Без применения всякого права на забвение, просто само себе исчезло упоминание мастерской каменщиков на берегу Клязьменского водохранилища. Пропало, наверно, за ненадобностью и отсутствием всяческого интереса, да и настоящий большой гранитный завод, история которого успешна, по нашим меркам, и потому скучна, работает себе выше по течению. Здесь же дети бросают в воду камни. Это тоже гранит, реже мрамор, какие-то ледниковые валуны со следами специальных пил и сверл, купленных за валюту у итальянцев и других европейцев вокруг Альп. Ледник тащил камни на север, а человек взял и вернул их сюда, на рыжую московскую глину, которой, наверно, они уже касались в начале своего естественного путешествия тысячи лет назад. Путь на баржах и поездах казался долгим только капитанам и машинистам. 

Детям нравится смотреть на брызги и слышать произведенный ими всплеск или даже грохот воды. Тем же эффектом, насколько мне известно, пользуются производители хрустящих чипсов. Мне кажется, я узнаю себя в том мальчике, бросающем камень, бегущем от брызг, читающем стихи, наконец. Не «Я узнал, что  у меня…», а какие-то другие. Сейчас много всяких детских стихов. Это разные ощущения от узнавания себя в детях в свои двадцать лет, тридцать, сорок… Вряд ли дальше что-то изменится, будет меняться только переживание от узнавания.  

Точно помню, что встречал упоминание мастерской, но никак не могу найти его снова. Волей человека с библейским именем Иосиф были собраны здесь в свое время и камни, и каменщики, и даже теплоходы с актрисами и чайками. Иногда периметры проявляются в кварталах долгопрудненских пятиэтажек. Известно, что топкие берега Клязьмы, которая здесь одновременно и река, и водохранилище, и канал, полны не только гравием и ивовыми листьями. 
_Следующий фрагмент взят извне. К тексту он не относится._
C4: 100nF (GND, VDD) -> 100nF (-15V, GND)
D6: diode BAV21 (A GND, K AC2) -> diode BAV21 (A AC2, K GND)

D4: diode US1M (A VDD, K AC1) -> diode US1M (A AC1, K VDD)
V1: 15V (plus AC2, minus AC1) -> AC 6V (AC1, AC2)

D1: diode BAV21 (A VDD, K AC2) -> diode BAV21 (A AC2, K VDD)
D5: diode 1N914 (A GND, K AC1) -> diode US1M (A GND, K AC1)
Дело как будто прошлое. В зеркале воды отражаются теперь желтые окна высоких новых домов и огоньки самолетов с пассажирами из Сочи или Турции. Камни привозят с юга, продавцы утверждают, что из Дагестана. Каменщики получают зарплату, ездят на автомобилях, пользуются всеми преимуществами своей древней профессии, содержание которой легко в двух словах объяснить и старикам, и детям. Это большое счастье, и счастлив тот, кто может сказать ребенку простое «Я каменщик». Их профессия не вторгается в судьбу, как это бывает с копирайтерами, и драмы для них — всего лишь деньги в доломитовой и туфовой Армении, а не то, что происходит с пишущими от первой до последней их буквы. 

Может быть, я снова будут здесь через десять лет, когда на месте мастерской мэрия насыплет новый пляж с привезенным из другой реки песком или, например, сделает еще один пирс, или придумает что-нибудь еще. Но мне хотелось бы увидеть тогда не футуристические катера и швертботы, а детей, раскидывающих те самые камни, бросающих их в воду снова и снова, снова и снова.